= C. B. Oldman =

Cecil Bernard Oldman, CB, CVO, FSA (2 April 1894 – 7 October 1969), published as C. B. Oldman, was an English bibliographer who was Principal Keeper of Printed Books at the British Museum from 1948 to 1959.

== Career ==
Born in London on 2 April 1894, Cecil Bernard Oldman was the son of a builder and contractor, Frederick James Oldman, and his wife Agnes Barnes Nightingale. He attended the City of London School and Exeter College, Oxford.

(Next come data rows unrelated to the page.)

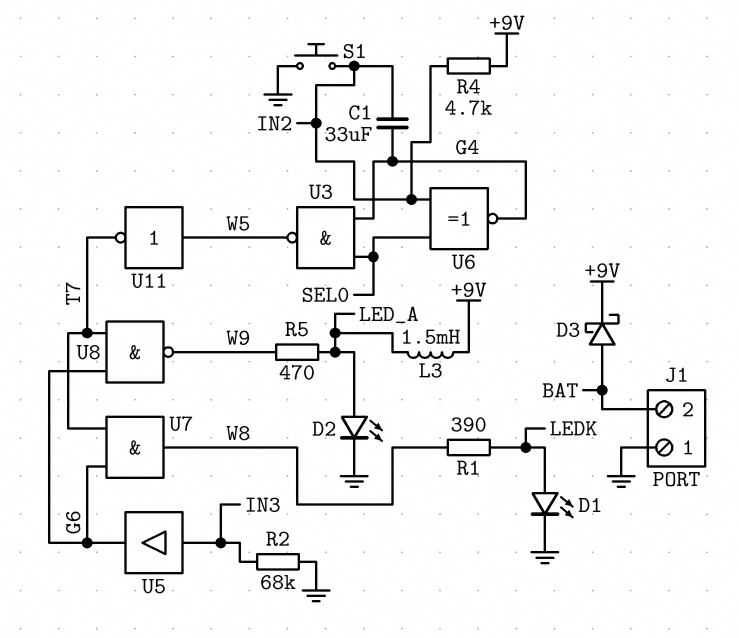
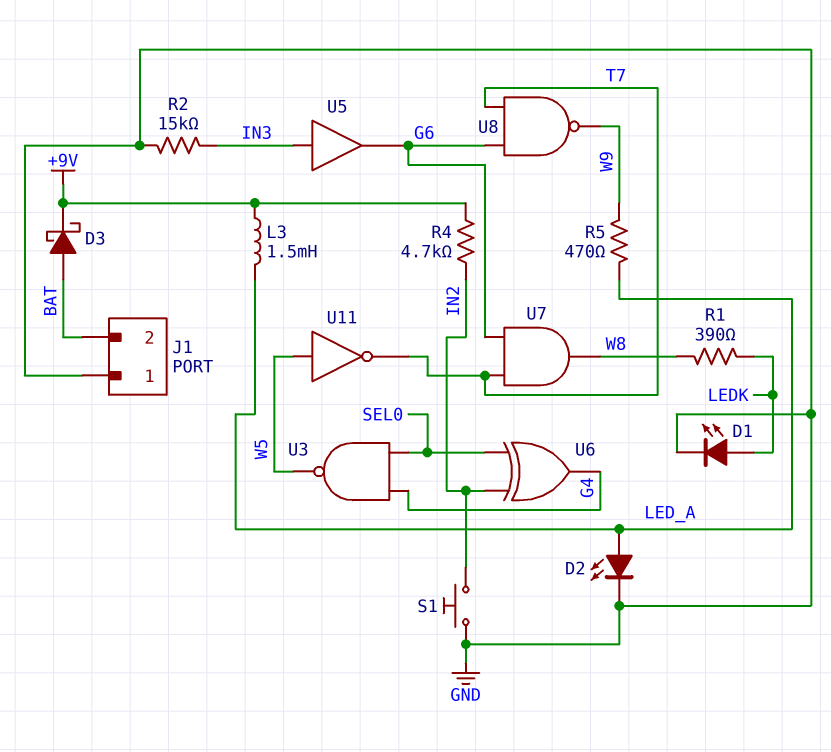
C1: 33uF (G4, IN2) -> none
R2: 68k (GND, IN3) -> 15k (GND, IN3)
U6: XNOR (in IN2, in SEL0, out G4) -> XOR (in IN2, in SEL0, out G4)

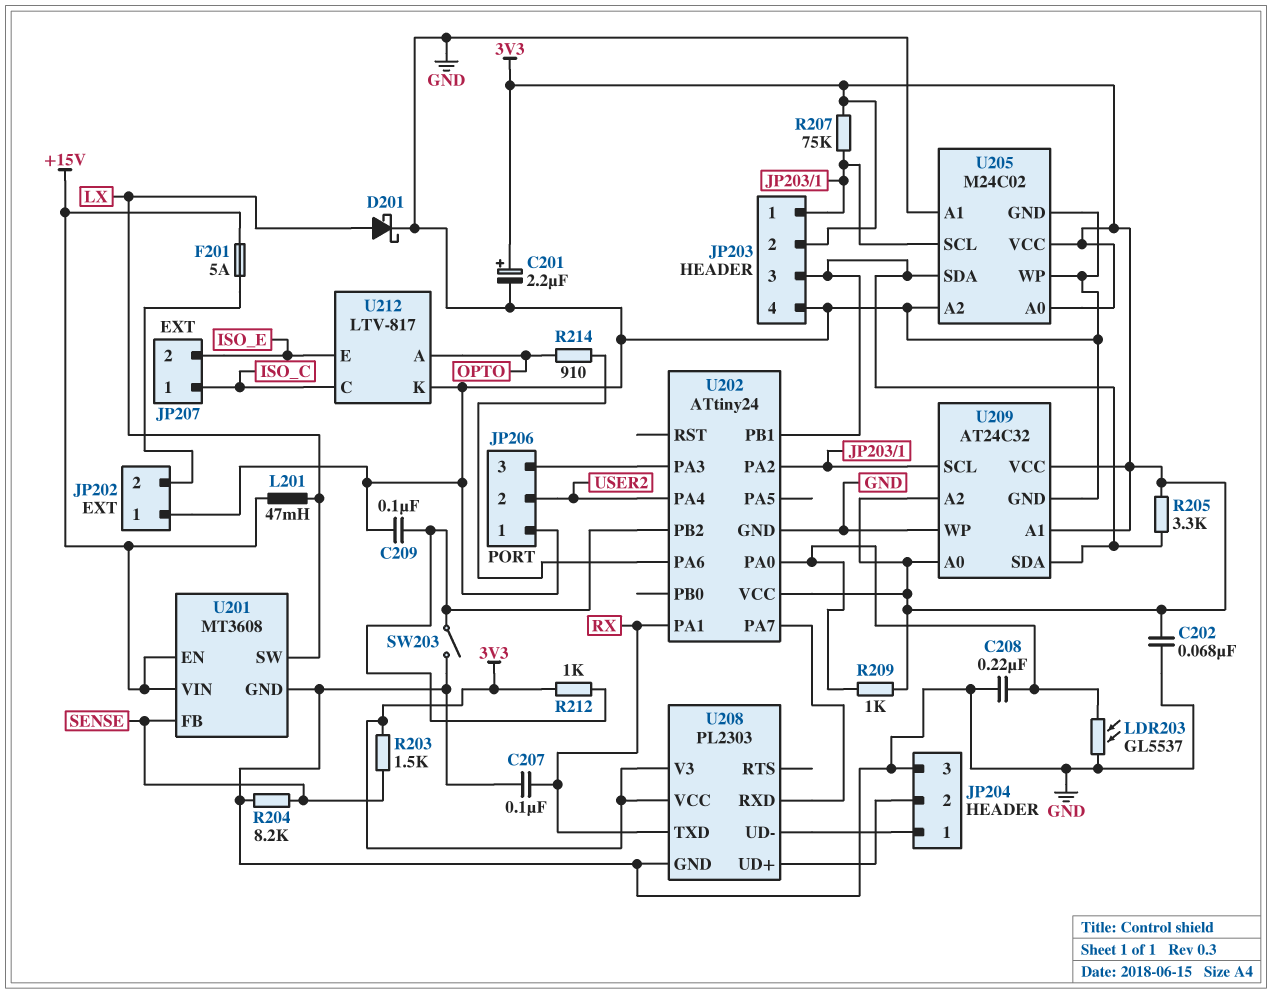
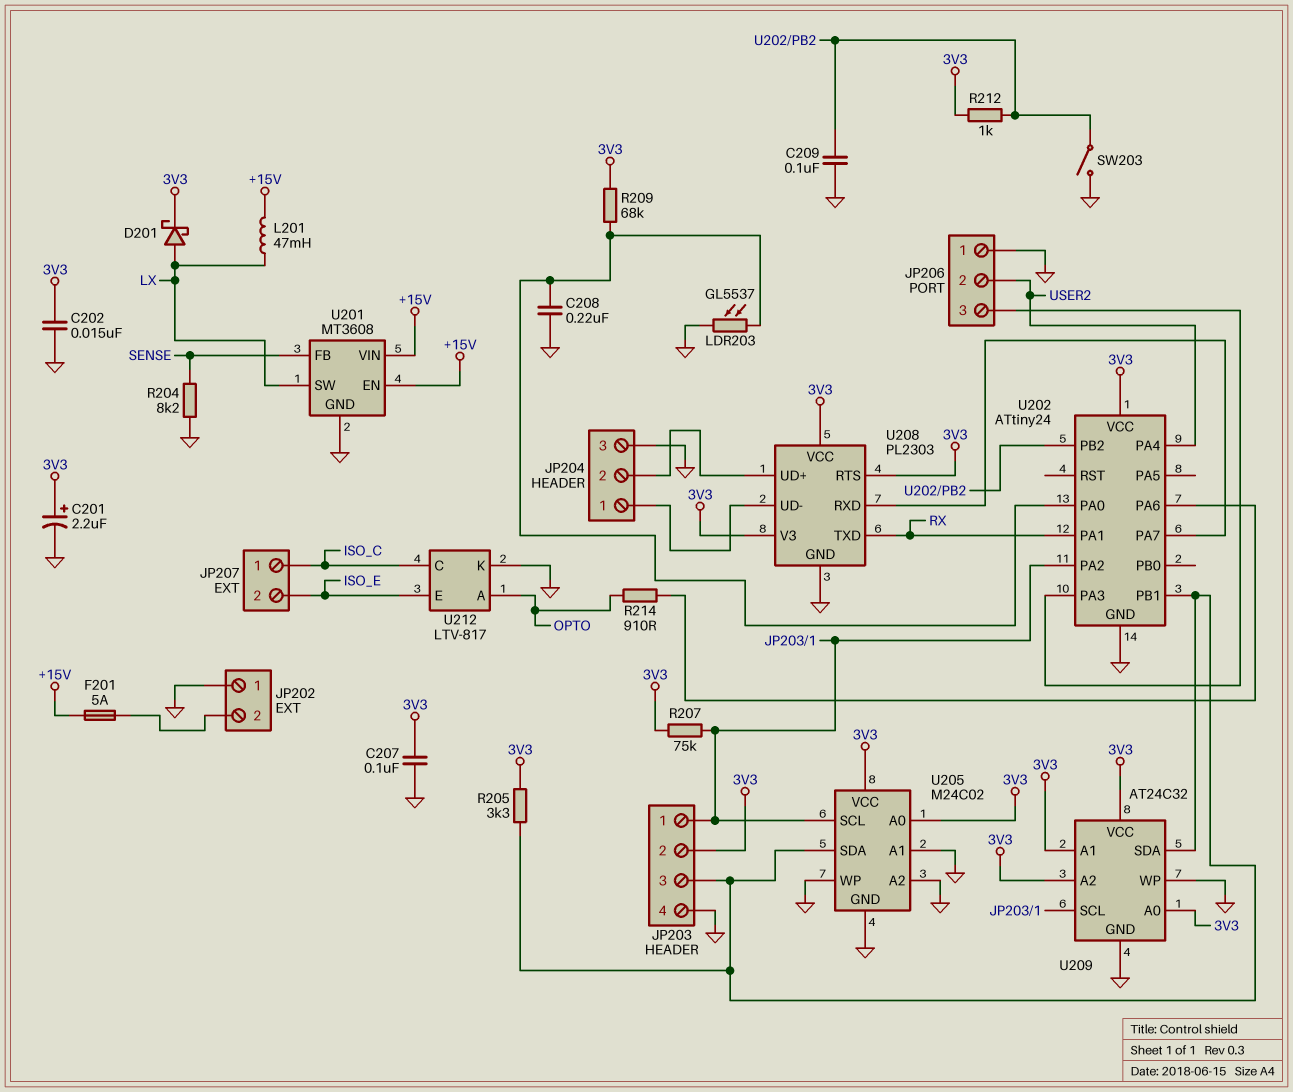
C202: 68nF (3V3, GND) -> 15nF (3V3, GND)
C207: 100nF (GND, RX) -> 100nF (3V3, GND)
D201: schottky (A LX, K GND) -> schottky (A LX, K 3V3)
R203: 1.5k (3V3, SENSE) -> none
R209: 1k (3V3, U202/PA0) -> 68k (3V3, U202/PA0)
U208 pin RTS: none -> 3V3

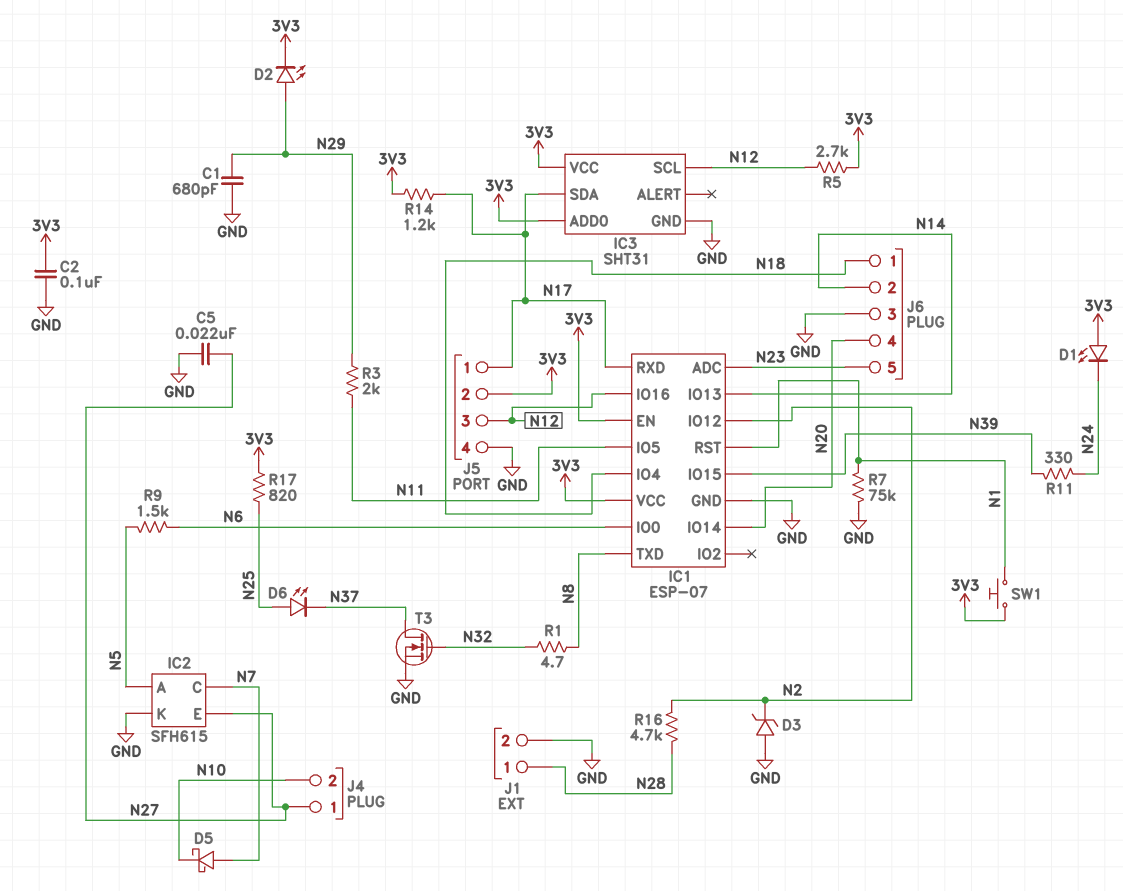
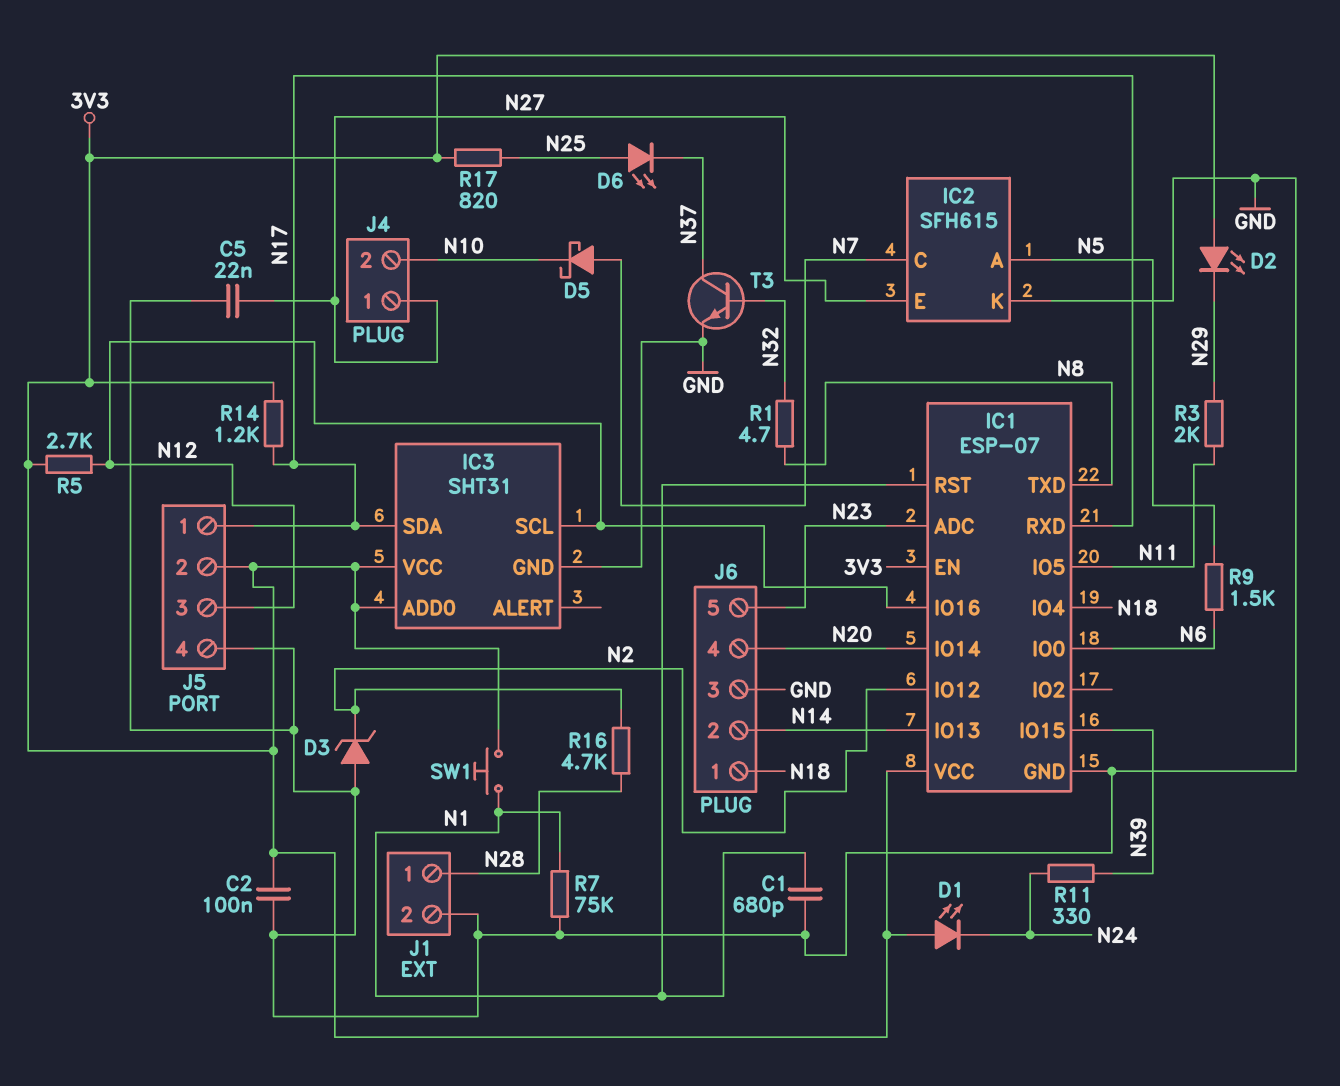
C1: 680pF (GND, N29) -> 680pF (GND, N1)
D2: LED (A N29, K 3V3) -> LED (A 3V3, K N29)
T3: NMOS (G N32, D N37, S GND) -> NPN (B N32, C N37, E GND)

Oldman joined the Printed Books Department at the British Museum in 1920. In 1943, he was appointed the Department's Deputy Keeper and three years later became Keeper, before serving as Principal Keeper from 1948 to 1959. He was also President of the Library Association in 1954. Oldman was elected a Fellow of the Society of Antiquaries of London, and was appointed a Companion of the Order of the Bath in 1953 and a Commander of the Royal Victorian Order five years later. He received honorary degrees from Edinburgh and Sheffield universities in 1956 and 1959 respectively.

Oldman published a number of articles and books about the composer Amadeus Mozart. He died on 7 October 1969, leaving a widow, Sigrid, who was a daughter of Vice-Admiral Adolf Sobieczky and Adele, Baroness Potier des Echelles.